What Does XML Look Like?

Let's look at a more expanded version of our XML book sample. Once again, notice that each tag describes the data it contains; for example, <LAST-NAME> is the author's last name.

<?xml version="1.0"?>
<?xml-stylesheet href="books2.xsl"
    type="text/xsl" ?>

<!-- This file represents a fragment 
    of a book store inventory database -->
<BOOKSTORE>
   <BOOK GENRE="autobiography">
      <TITLE>The Autobiography
          of Benjamin Franklin</TITLE>
      <AUTHOR>
         <FIRST-NAME>Benjamin</FIRST-NAME>
         <LAST-NAME>Franklin</LAST-NAME>
      </AUTHOR>
      <PRICE>8.99</PRICE>
   </BOOK>
   <BOOK GENRE="novel">
      <TITLE>The Confidence Man</TITLE>
      <AUTHOR>
         <FIRST-NAME>Herman</FIRST-NAME>
         <LAST-NAME>Melville</LAST-NAME>
      </AUTHOR>
      <PRICE>11.99</PRICE>
   </BOOK>
   <BOOK GENRE="philosophy">
      <TITLE>The Gorgias</TITLE>
      <AUTHOR>
         <NAME>Plato</NAME>
      </AUTHOR>
      <PRICE>9.99</PRICE>
   </BOOK>
</BOOKSTORE>

A programmer might look at our XML document and think of it as a tree. The root element is the bookstore element, which contains elements for genre, title, author, and price. The tree structure begins at the root and gradually branches out to the other elements.

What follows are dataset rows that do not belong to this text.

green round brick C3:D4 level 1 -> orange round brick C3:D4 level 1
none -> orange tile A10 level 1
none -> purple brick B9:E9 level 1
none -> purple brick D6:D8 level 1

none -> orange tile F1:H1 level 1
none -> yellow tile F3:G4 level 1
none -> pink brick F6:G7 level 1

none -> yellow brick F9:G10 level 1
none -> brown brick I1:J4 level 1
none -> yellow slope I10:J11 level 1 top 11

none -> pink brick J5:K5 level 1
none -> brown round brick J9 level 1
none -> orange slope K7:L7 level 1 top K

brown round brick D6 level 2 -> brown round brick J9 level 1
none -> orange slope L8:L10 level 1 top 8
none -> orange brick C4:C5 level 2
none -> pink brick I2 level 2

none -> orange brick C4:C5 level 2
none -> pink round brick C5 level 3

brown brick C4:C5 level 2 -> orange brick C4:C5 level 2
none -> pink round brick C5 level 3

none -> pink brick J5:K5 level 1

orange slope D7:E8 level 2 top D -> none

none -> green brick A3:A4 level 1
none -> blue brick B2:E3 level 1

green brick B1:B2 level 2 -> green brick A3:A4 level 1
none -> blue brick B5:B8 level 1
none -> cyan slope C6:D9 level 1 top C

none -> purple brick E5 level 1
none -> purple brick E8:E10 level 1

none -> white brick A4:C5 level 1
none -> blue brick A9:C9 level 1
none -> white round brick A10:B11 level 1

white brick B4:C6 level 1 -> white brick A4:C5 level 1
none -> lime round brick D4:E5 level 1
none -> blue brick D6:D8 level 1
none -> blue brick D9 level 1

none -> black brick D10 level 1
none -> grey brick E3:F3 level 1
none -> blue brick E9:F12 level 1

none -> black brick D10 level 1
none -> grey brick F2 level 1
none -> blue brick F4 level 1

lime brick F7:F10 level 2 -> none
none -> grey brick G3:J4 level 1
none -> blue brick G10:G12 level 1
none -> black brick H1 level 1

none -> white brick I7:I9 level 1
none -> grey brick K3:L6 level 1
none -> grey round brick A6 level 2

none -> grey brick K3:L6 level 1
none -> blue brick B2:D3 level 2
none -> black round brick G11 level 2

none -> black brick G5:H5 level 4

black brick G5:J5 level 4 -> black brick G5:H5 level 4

Representing an XML document as a "tree"

This tree structure isn't important to us as Help authors or to our readers, but it makes it easy for developers to write software programs that process XML documents. Also, thinking of your XML documents in terms of a tree structure should highlight XML's appeal for producing structured documents such as online reference manuals.

An Overview of XML Syntax

Let's briefly look at some of the rules for creating XML documents. First of all, you'll notice that our sample begins with a declaration: <?xml version='1.0'?>. It contains several custom XML tags, which are more formally called elements; for example <book>. Elements can also have values assigned to them using an optional attribute; for example, <book genre="novel">.

If you're familiar with HTML, XML's syntax has a few twists that will take some getting used to.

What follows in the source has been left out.